Evolving hydrotreating (HDT) operating strategies have resulted in running HDTs at higher H2 partial pressures, higher temperatures, etc. While reactor technology has improved insofar as more efficient internals (better distribution, multiple catalyst beds, improved reactor models, etc.), the catalyst industry has played a primary role in enabling refiners to run their HDTs at higher throughputs and utilization rates.

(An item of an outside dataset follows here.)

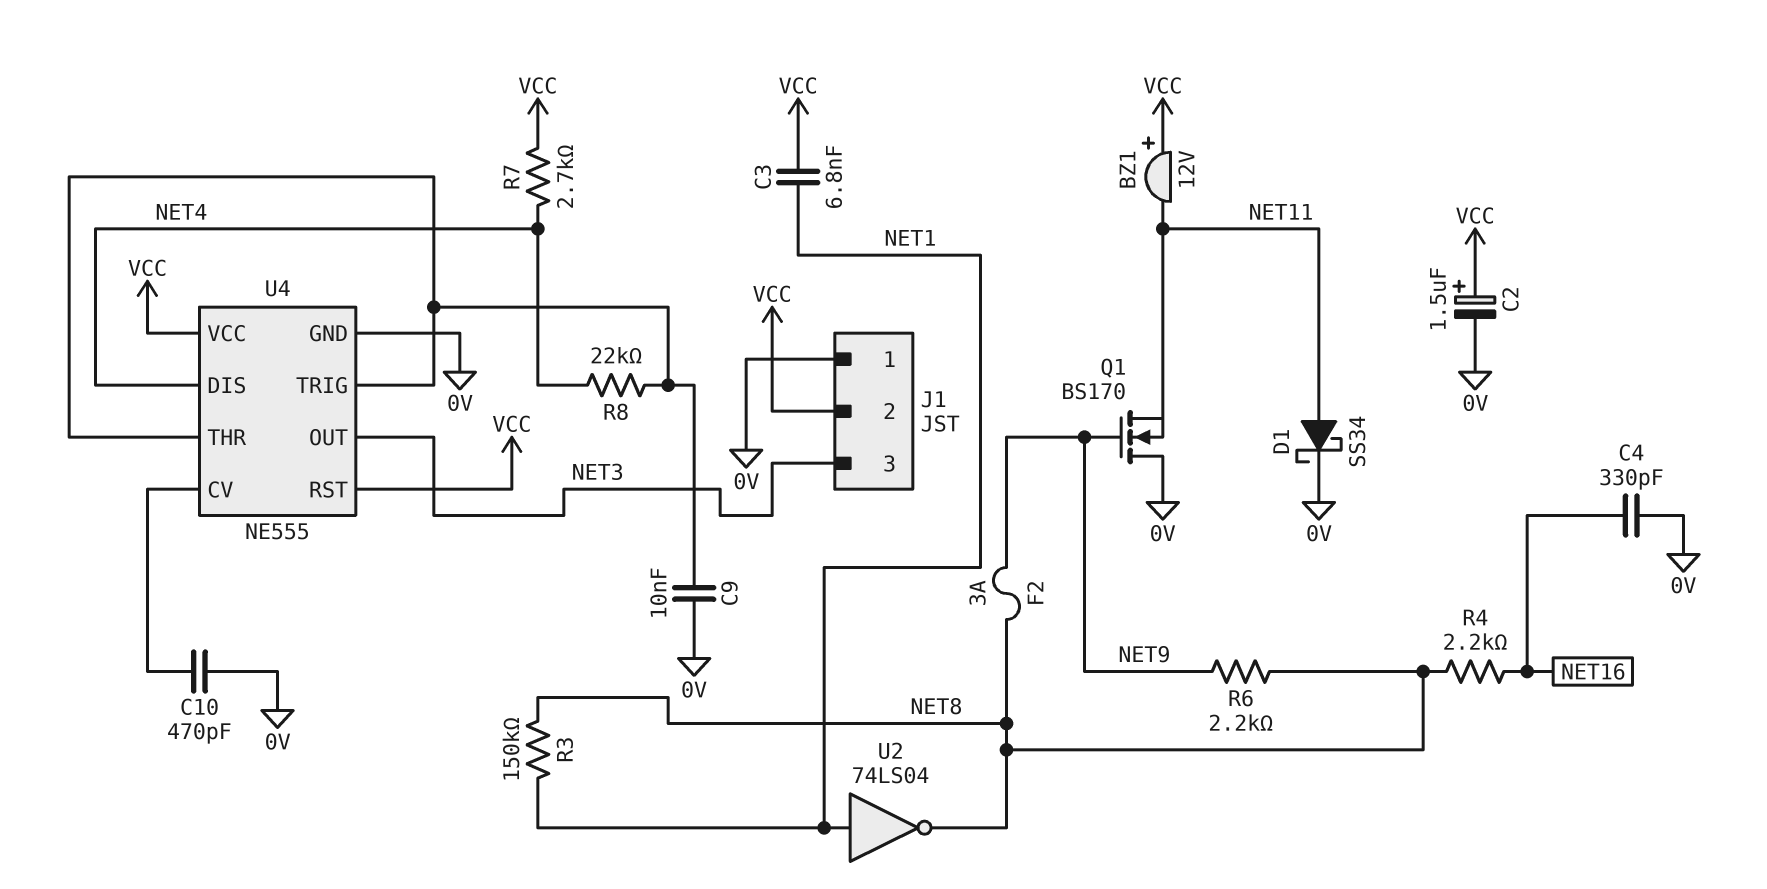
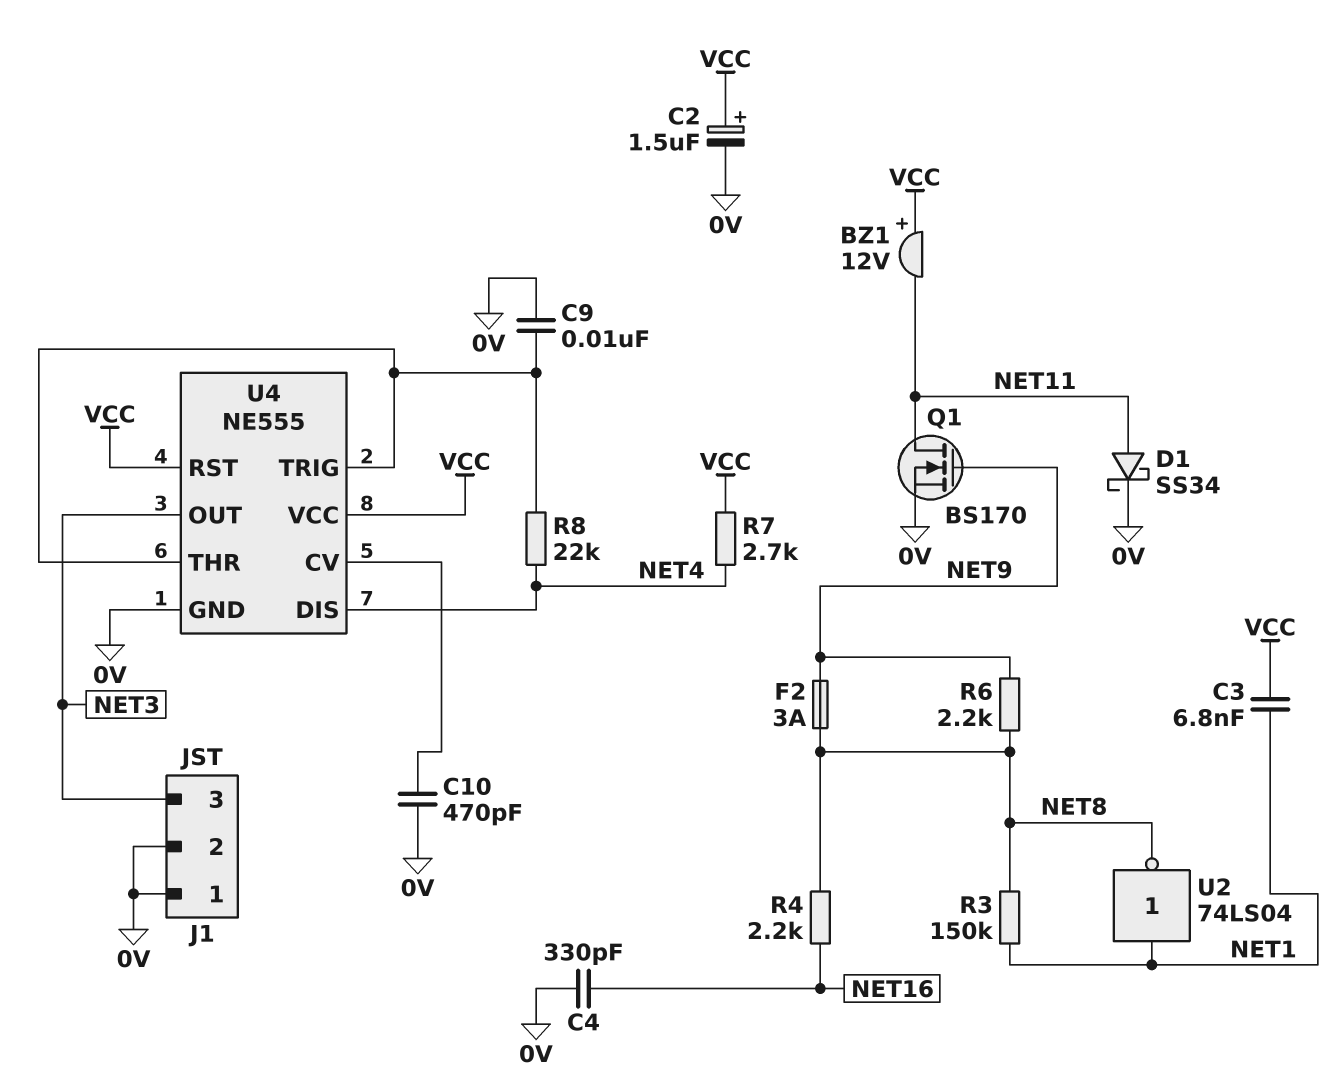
J1 pin 2: VCC -> 0V
Q1: NMOS BS170 (G NET9, D 0V, S NET11) -> NMOS BS170 (G NET9, D NET11, S 0V)

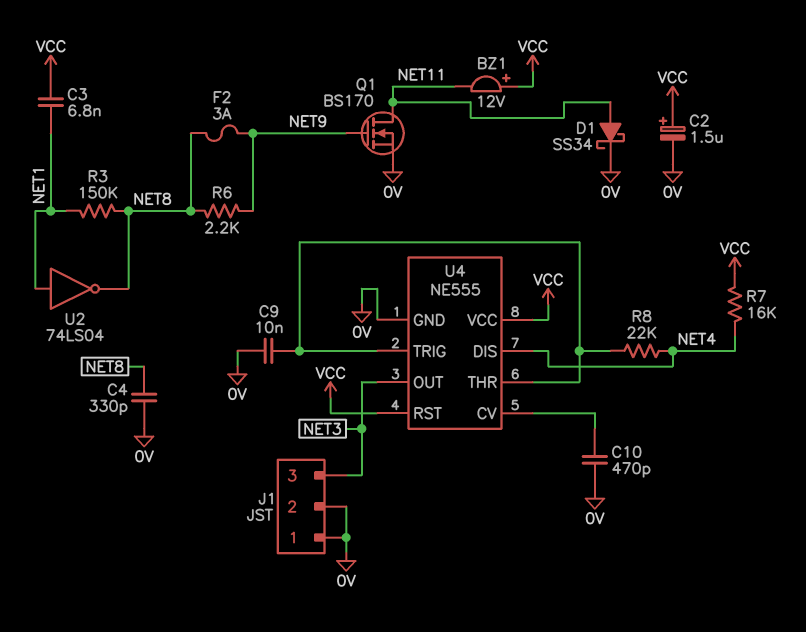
C4: 330pF (0V, NET16) -> 330pF (0V, NET8)
R4: 2.2k (NET8, NET16) -> none
R7: 2.7k (NET4, VCC) -> 16k (NET4, VCC)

One of the most important developments from catalyst suppliers is the cost-effective supply of more active catalysts.

Hydrotreating discussion at RefComm Bahrain.

Hydrotreating discussion at RefComm Bahrain.

By definition, increased catalyst activity equals increased reactor capacity. So a catalyst with 20% higher activity is like adding a new reactor to give 20% more reactor volume – except, of course, a catalyst change can be done immediately, with no physical change to the unit and no capital cost, according to George Hoekstra, independent hydrotreating catalyst consultant. The catalysts suppliers are constantly developing better catalysts, and the products sold today span a broad range of activity.

Most catalyst suppliers have developed good reactor modeling capability to track unit performance and catalyst activity during a cycle. The most common cause of unexpected short cycles is processing difficult feeds. Whenever reactor temperature is increased to meet specifications on difficult feed, there is extra, irreversible activity loss. This may be economically justified; the catalyst suppliers apply their models to help the operator understand the effect of feed changes, thereby facilitating informed decisions on the tradeoff between feed upgrade value and cycle life.

A common request by refinery planners these days is to convert a vacuum gas oil (VGO) hydrotreater to a mild hydrocracker. When considering this, proposals from multiple suppliers are forthcoming, but the refiner is cautious with these proposals from the perspective that the hydrocracking pretreat catalyst performance is not overestimated when considering today’s refractory feeds. For example, mild hydrocrackers that perform well on “normal” feeds will fail to meet quality targets when introducing a difficult feed that demands more pretreat capacity.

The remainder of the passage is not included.